Secretary of State Mike Pompeo met with Afghan government and Taliban negotiators in Doha and urged them to accelerate their peace talks while Washington accelerates its military withdrawal from Afghanistan.
Pompeo “called for a significant reduction in violence and encouraged accelerated discussions on a political roadmap and a permanent and comprehensive ceasefire,” the State Department said.
The top US diplomat met separately with the Afghan government and Taliban negotiating teams at a luxury hotel in the Qatari capital, and his encounter with the radical Islamist insurgents lasted over an hour.
His visit came after a missile strike that hit densely populated areas in Kabul and killed at least eight people in the recent outbreak of violence in the Afghan capital. The Taliban denied responsibility and the Islamic state group called for a deadly strike.
“I would be most interested to have your thoughts on how we can increase the likelihood of a successful outcome,” said Pompeo when meeting the Afghan government’s side and noting the common interest in such a scenario.
He also met Qatar’s ruler, Emir Sheikh Tamim bin Hamad Al-Thani, and Mohammed bin Abdulrahman Al-Thani, the foreign minister, while visiting Doha, the Taliban’s base for diplomacy.
However, there was no announcement of a breakthrough in talks between the Taliban and the Afghan government prior to Pompeo’s departure.
He flew on to Abu Dhabi for the next leg of his seven-nation journey through Europe and the Middle East as President Donald Trump sets the late-time priorities.
Abdullah Abdullah, chairman of the Afghanistan High Council for National Reconciliation, told AFP the government and the Taliban are “very close” to breaking a deadlock in talks.
“We are close, we are very close. Hopefully we will pass this phase and come to the essential questions,” he said during a visit to Turkey.
Earlier this week, the Pentagon announced that it would soon be withdrawing around 2,000 soldiers from Afghanistan, shortening the deadline set in a February agreement between Washington and the Taliban that envisages a full US withdrawal in mid-2021.
Trump has repeatedly vowed to end “wars forever”, including in Afghanistan, America’s longest conflict that began with an invasion to drive the Taliban out after the September 11, 2001 attacks.

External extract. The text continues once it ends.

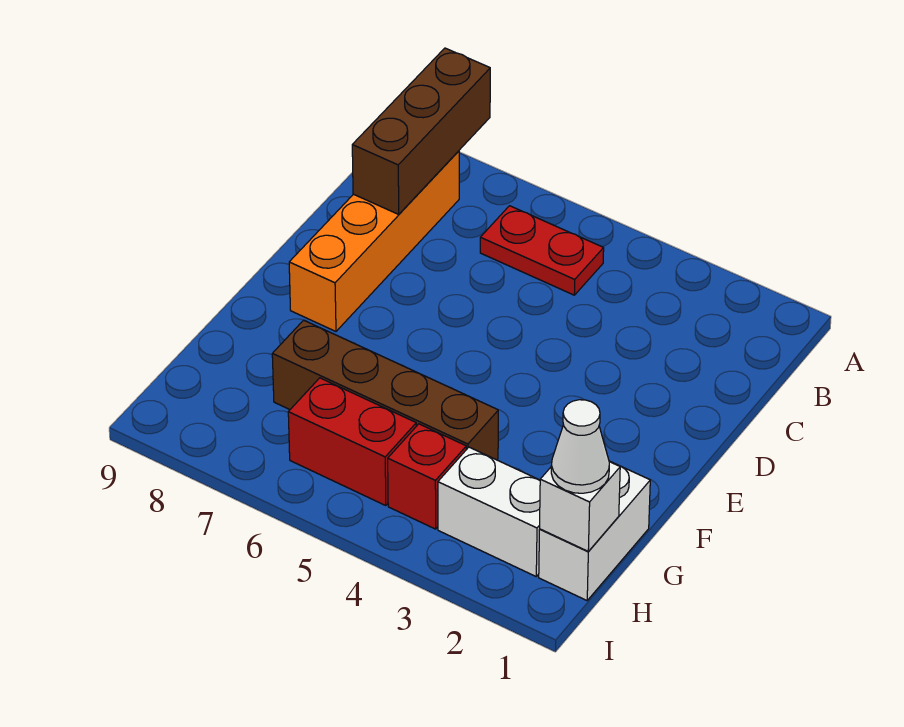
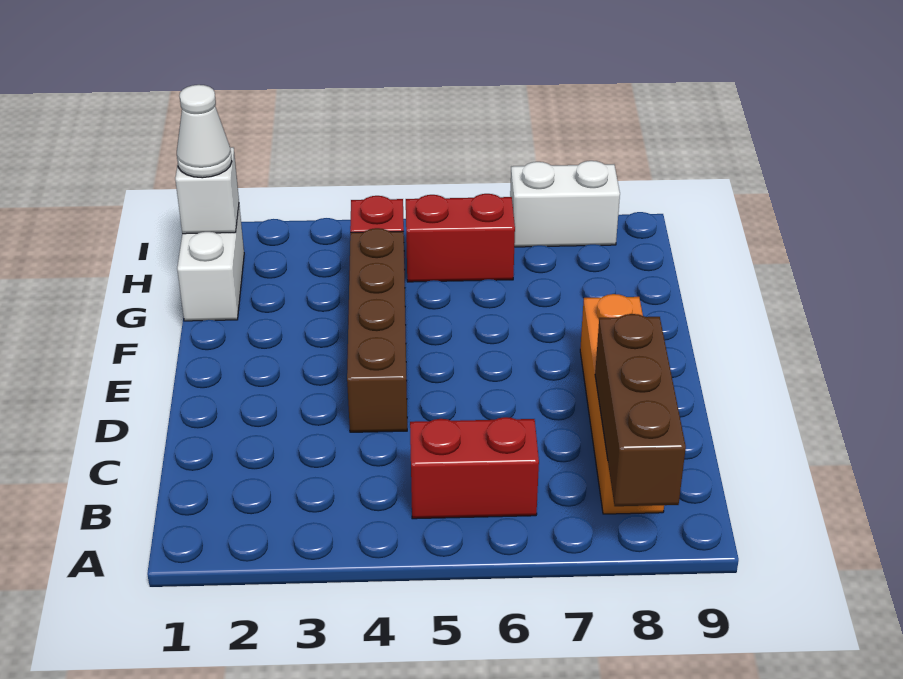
red plate B5:B6 level 1 -> red brick B5:B6 level 1
brown brick G4:G7 level 1 -> brown brick D4:G4 level 1
white brick H2:H3 level 1 -> white brick I7:I8 level 1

President-elect Joe Biden also advocates ending the Afghanistan war on a rare point of settlement with Trump, although analysts believe it will not be linked so much to a swift withdrawal.
The Taliban are speaking to the Afghan government for the first time.
Talks began in Doha on September 12, but stalled almost immediately due to disagreements over the agenda, the framework for discussion and religious interpretations.
Several sources told AFP on Friday that the two sides appear to have resolved some of the issues, however.
Among the sticking points so far, the Taliban and the Afghan government have tried to agree on a common language on two main topics.
The Taliban, who are Sunni hardliners, insist on adhering to the Hanafi school of Sunni Islamic jurisprudence, but government negotiators say this could be used to discriminate against Hazaras, who are predominantly Shiites, and other minorities in Afghanistan.
Another controversial issue is how the US-Taliban agreement shapes a future Afghan peace deal and how it is referred to.
The Doha peace talks opened after the Taliban and Washington signed an agreement in February. The US agreed to withdraw all foreign forces against security guarantees and the Taliban’s promise to start talks.
Despite the talks, violence has increased across Afghanistan and the Taliban are intensifying attacks on Afghan security forces on a daily basis.
Trump’s plan to crush the troops by January 15 – less than a week before his successor Joe Biden is sworn into office – has been criticized in Afghanistan.
During the strike on Saturday against the Afghan capital, rockets hit various parts of central and north Kabul – including in and around the heavily fortified Green Zone, which houses embassies and international companies.
The Islamic State Group said in a statement that 28 Katyusha rockets were fired by “soldiers of the caliphate”.
The Afghan Interior Ministry spokesman, Tariq Arian, had previously accused the Taliban, saying that “terrorists” had fired a total of 23 rockets. However, the Taliban denied responsibility, saying they “don’t blindly shoot public places”.
(Except for the headline, this story was not edited by GossipMantri staff and posted from a syndicated feed.)